Linear has experienced rapid growth, with more than 15,000 active teams using our platform. As a SaaS product, the firm implements a freemium subscription service to obtain revenue from teams who want additional features. To pay for additional features, teams could purchase paid plans starting as low as $10 per user, per month. By early 2024 the company was generating $20 million in annual recurring revenue “ARR” largely by teams realizing they preferred to employ Linear in place of tools similar to theirs that often provided tensions, overhead, and barriers. The company has enjoyed ARR from high-growth software startups and product teams with mature software products also adopting their services at a steady rate. The firm also achieved profitability during 2024. Notably, in addition to our continuing to grow revenue by over 200% year on year, we enjoyed positive cash flows from our ARR too through mid-2025. Linear had a lean operational structure distinguishing it from larger and less profitable competitors while we were able to scale a remote-first workforce as standard practice. The company has raised many rounds of financing, recently closing a $35 million Series B funded by Sequoia Capital in 2023; Linear closed an $82 million Series C mid-2025, led by Accel, and led along with Index Venture and included Sari Azout and Lenny Rachitsky. The company has more than $120 million total in funding, and the firm has achieved unicorn status with a now recognized valuation of $1.25 billion. In addition to the financial growth, Linear has experienced remarkable growth in its team and geography. As of mid-2025, the firm has grown to an ultra-lean but effective team of more than 80 employees. As a fully remote company, the firm’s team is spread across North America, Europe, and some parts of Asia. The company has no formal offices, but hubs have begun to form in various cities, including San Francisco, New York, Helsinki, and London, locations where groups of team members have the opportunity to occasionally meet in-person. This global, distributed model frees Linear to hire and onboard talent wherever it can be found while maintaining a high bar for the quality of design and engineering that the company wants to achieve. The firm is continuing to grow responsibly while working to maintain its culture of craftsmanship and product-first focus by being more prudent in hiring.

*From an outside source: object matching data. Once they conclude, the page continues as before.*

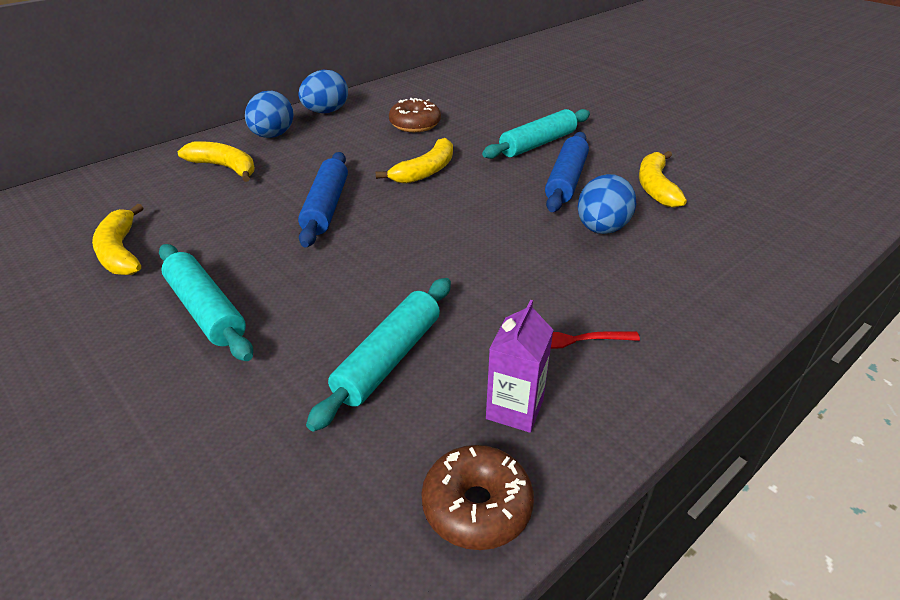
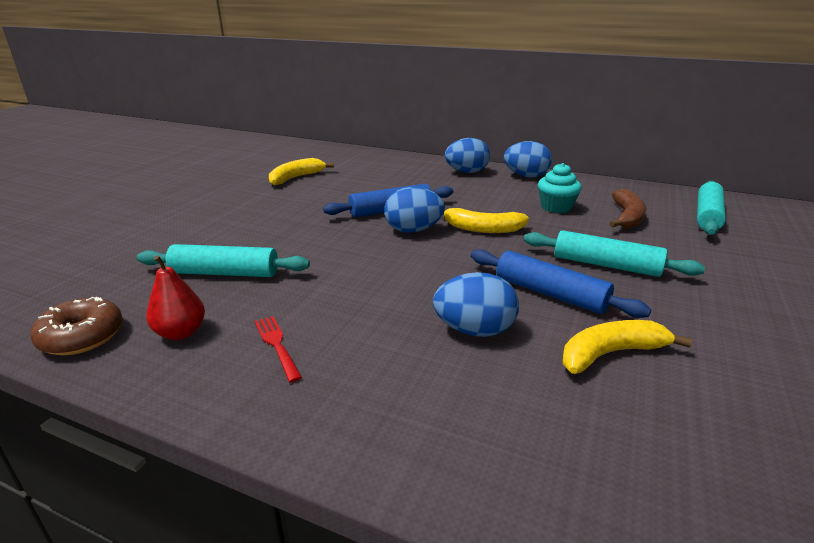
camera: 65 degrees right, 10 degrees down
(206, 310) = (253, 211): turquoise rolling pin -> turquoise rolling pin (707, 216)
(225, 167) = (409, 173): yellow banana -> none
(393, 207) = (413, 230): none -> blue egg
(415, 124) = (556, 207): brown donut -> turquoise cupcake
(465, 106) = (627, 217): none -> brown banana
(514, 409) = (181, 333): purple carton -> red pear
(566, 180) = (550, 294): blue rolling pin -> blue rolling pin turned 45 degrees clockwise

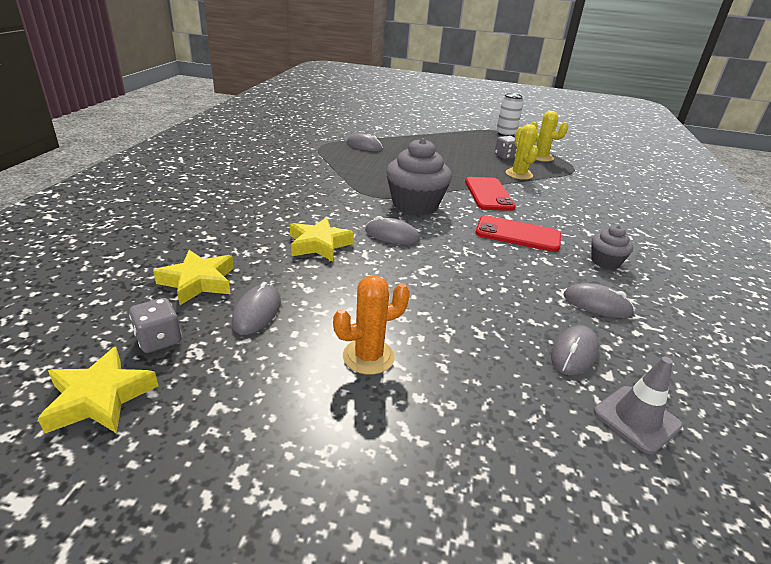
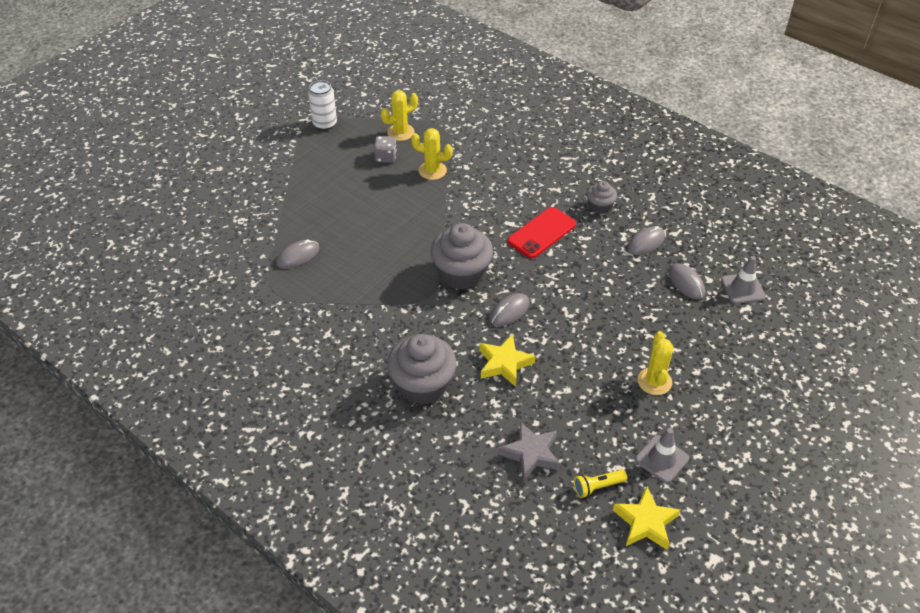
camera: 60 degrees left, 15 degrees up
(159, 340) = (597, 487): grey dice -> yellow flashlight
(198, 282) = (531, 454): yellow star -> grey star
(227, 392) = (661, 459): none -> grey traffic cone
(257, 312) = (585, 426): grey mouse -> none
(263, 210) = (422, 385): none -> grey cupcake
(368, 356) = (654, 381): orange cactus -> yellow cactus
(488, 194) = (464, 214): red phone -> none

While Linear has become a clear leader, there still remains competition in the project management and issue tracking category. Atlassian's Jira has a massive portion of the market share, although it's been criticized for being bloated and mass-market in utility for nearly two decades. Shortcut fills a modern gap in this space and Height is establishing itself as a customizable product platform for product teams. ClickUp and Asana also loosely compete with product offerings in adjacent spaces with broader and exaggerated productivity features/non-features. Still, the firm has the luxury of being for developers and product managers and can develop a product that is capable of running faster and cleaner, with obsessive design attention to detail. Competitors will always rely on long lists of features or enterprise bundles, Linear will always win on workflow clarity, elegance, and performance. As a developer organization, the company has better and established positioning among teams that want to go fast and not lose structure.

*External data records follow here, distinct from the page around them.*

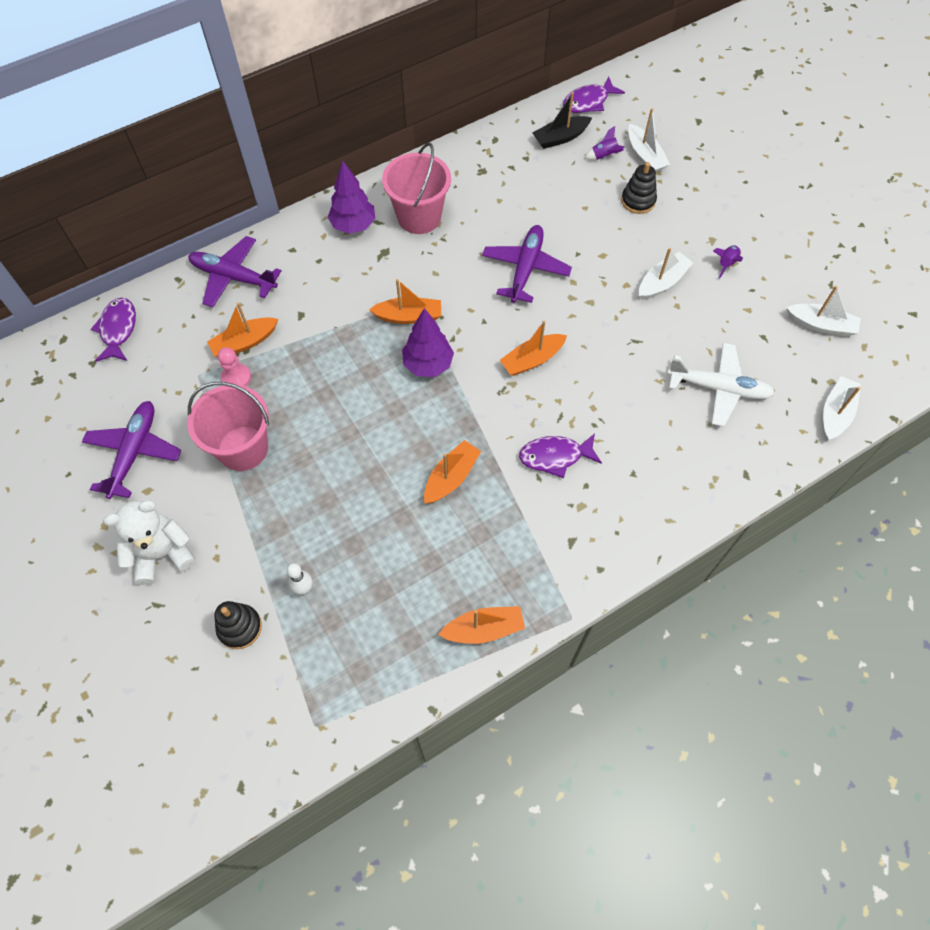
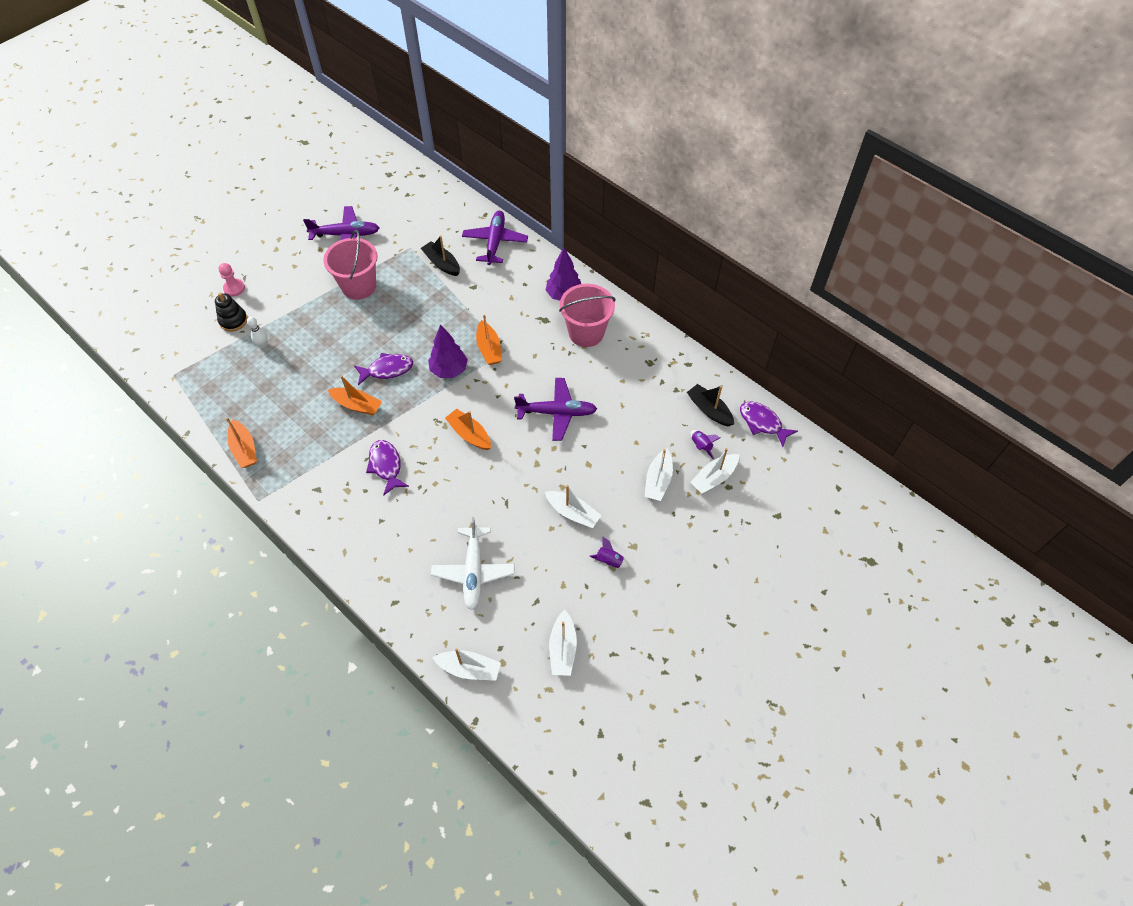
camera: 75 degrees right, 5 degrees down
(118, 329) = (435, 198): purple fish -> purple fish (387, 370)
(162, 554) = (278, 269): white teddy bear -> none
(236, 377) = (412, 267): pink pawn -> pink pawn (234, 288)
(244, 343) = (442, 263): orange boat -> black boat
(638, 201) = (658, 480): black stacking toy -> white boat

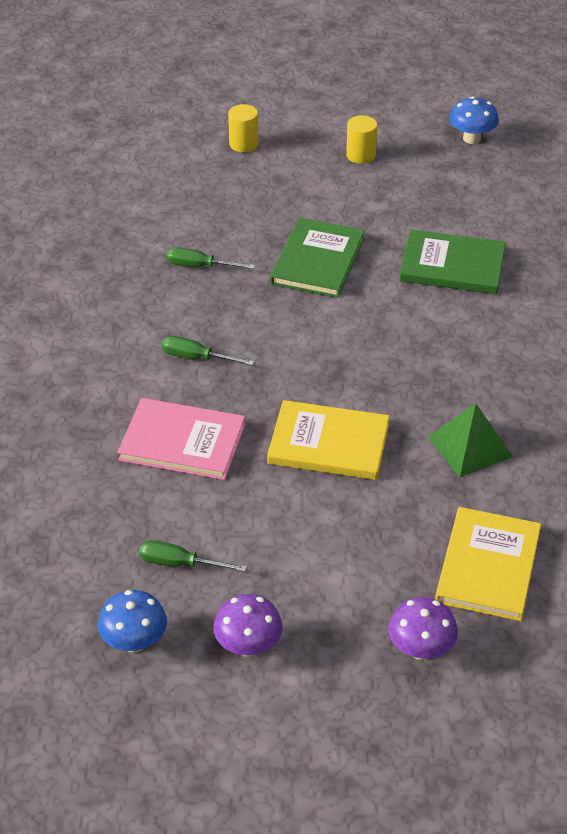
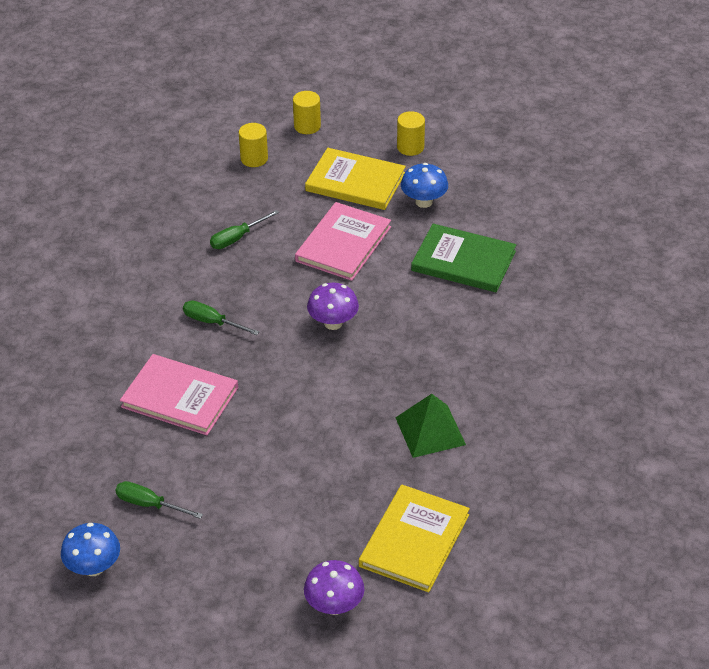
camera: 10 degrees right, 0 degrees up
(195, 182) = (254, 159): none -> yellow cylinder
(200, 266) = (237, 238): green screwdriver -> green screwdriver turned 60 degrees counterclockwise
(248, 646) = (188, 583): purple mushroom -> purple mushroom (333, 323)
(318, 261) = (343, 244): green book -> pink book
(328, 443) = (306, 413): yellow book -> yellow book (355, 182)
(471, 138) = (517, 140): blue mushroom -> blue mushroom (424, 202)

Linear’s vision is bold and ambitious. It plans to continue to scale into large enterprise teams with the same philosophy about products. As companies scale AI infrastructure and product-led growth is accelerating, the company has plans to launch predictive planning, AI-generated backlogs, integrations with analytics dashboards, and also integrations with tools like Slack, Notion, and Figma to allow for better communication across teams.

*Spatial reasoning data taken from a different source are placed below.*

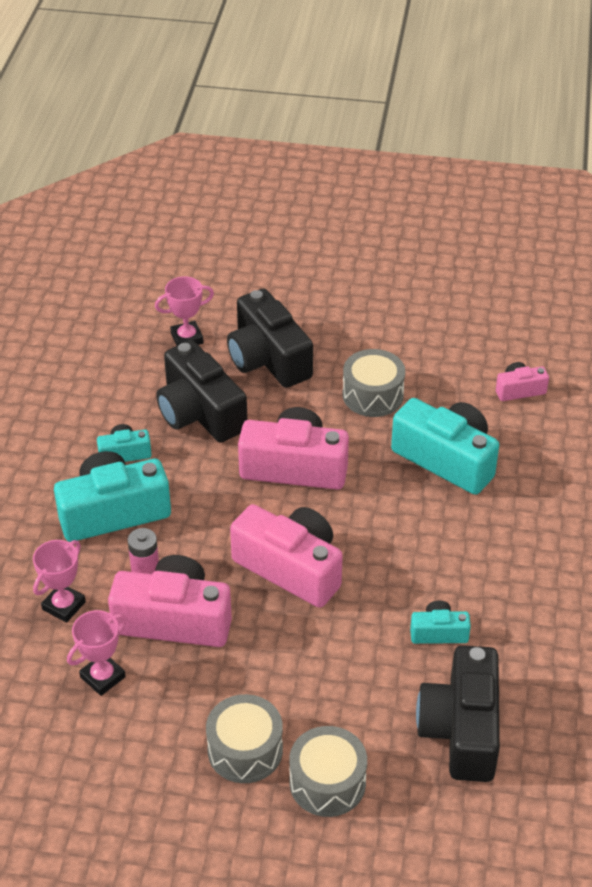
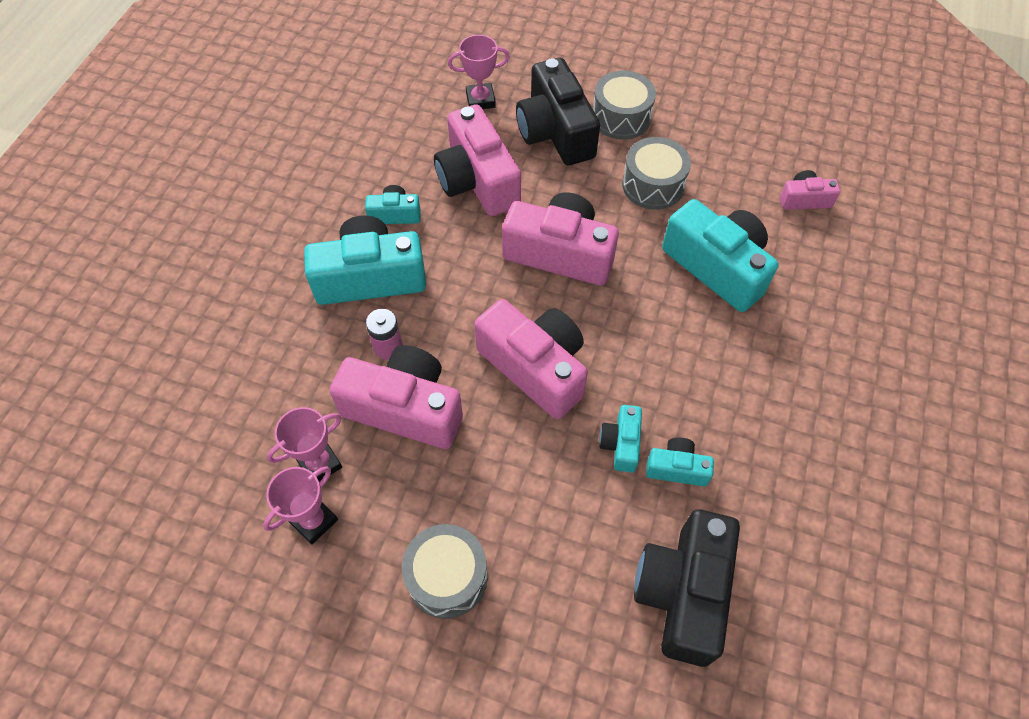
camera: 10 degrees right, 15 degrees up
(64, 605) = (299, 375): pink trophy -> pink trophy (313, 520)
(200, 412) = (477, 180): black camera -> pink camera
(327, 782) = (527, 633): grey drum -> grey drum (621, 117)
(384, 620) = (621, 444): none -> turquoise camera

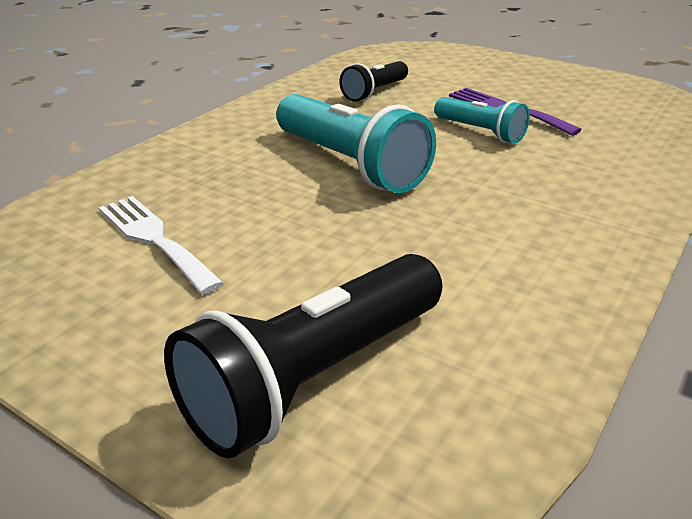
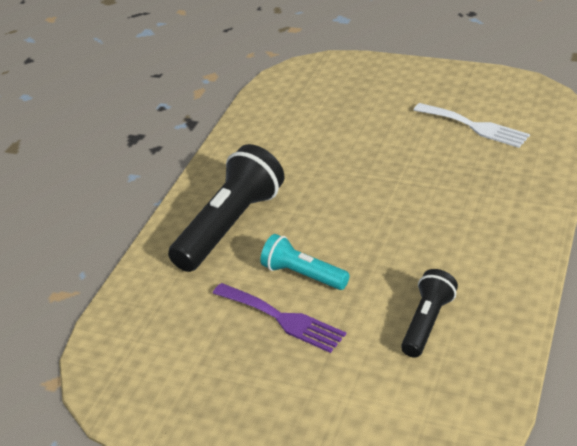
camera: 170 degrees right, 5 degrees up
(315, 377) = (347, 89): black flashlight -> black flashlight (230, 226)
(351, 164) = (395, 209): turquoise flashlight -> none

According to CEO Karri Saarinen, the company is clear with its mission: “We’re building the tools we wished we had when we were working at big companies - fast, beautiful, and invisible when you don’t need them.” With its philosophy of flow, speed, developer experience, the firm is positioned well to lead the next step in software collaboration. As Linear scales - the very implications that teams have from project management tools is being rewritten. With a loyal customer base, healthy funding, the best talent in the world, and focus on design and speed - Linear's rise has only just begun.